Author: Prasad V. Bidarkota
Publisher:
Published: 1997
Total Pages: 50
ISBN-13:
DOWNLOAD EBOOKAuthor: Jonathan Gershuny
Publisher: Oxford University Press, USA
Published: 2003
Total Pages: 316
ISBN-13: 9780199261895
DOWNLOAD EBOOKThis volume examines the newly emerging political economy of time, in the light of new estimates of how time is actually spent, and of how this has changed, in the development of the world.
Author: Michael Bittman
Publisher: Routledge
Published: 2004-02-26
Total Pages: 246
ISBN-13: 113438937X
DOWNLOAD EBOOKThe time we have to care for one another, especially for our children and our elderly, is more precious to us than anything else in the world. Yet we have more experience accounting for money than we do for time. In this volume, leading experts in analysis of time use from across the globe explore the interface between time use and family pol
Author: Robert J. Barro
Publisher: MIT Press
Published: 2003-10-10
Total Pages: 676
ISBN-13: 9780262025539
DOWNLOAD EBOOKThe long-awaited second edition of an important textbook on economic growth—a major revision incorporating the most recent work on the subject.

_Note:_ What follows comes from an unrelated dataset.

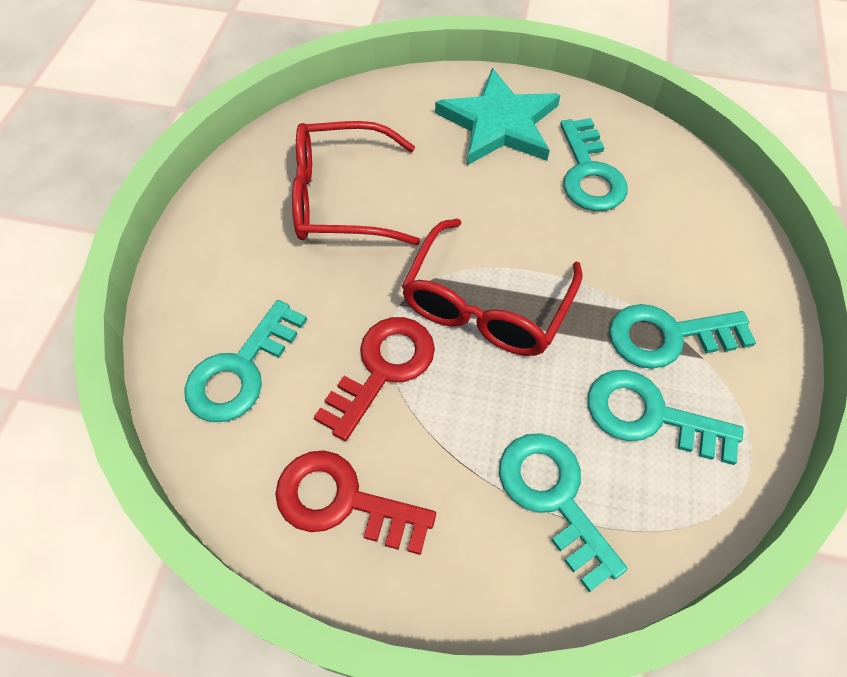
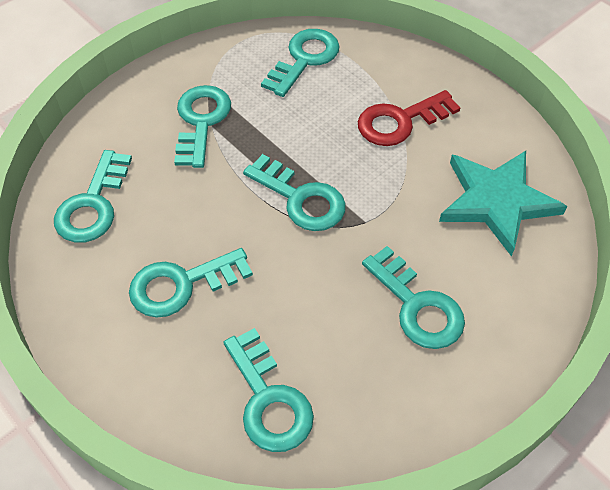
red glasses: 2 -> 0
red key: 2 -> 1
turquoise key: 5 -> 7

This graduate level text on economic growth surveys neoclassical and more recent growth theories, stressing their empirical implications and the relation of theory to data and evidence. The authors have undertaken a major revision for the long-awaited second edition of this widely used text, the first modern textbook devoted to growth theory. The book has been expanded in many areas and incorporates the latest research. After an introductory discussion of economic growth, the book examines neoclassical growth theories, from Solow-Swan in the 1950s and Cass-Koopmans in the 1960s to more recent refinements; this is followed by a discussion of extensions to the model, with expanded treatment in this edition of heterogenity of households. The book then turns to endogenous growth theory, discussing, among other topics, models of endogenous technological progress (with an expanded discussion in this edition of the role of outside competition in the growth process), technological diffusion, and an endogenous determination of labor supply and population. The authors then explain the essentials of growth accounting and apply this framework to endogenous growth models. The final chapters cover empirical analysis of regions and empirical evidence on economic growth for a broad panel of countries from 1960 to 2000. The updated treatment of cross-country growth regressions for this edition uses the new Summers-Heston data set on world income distribution compiled through 2000.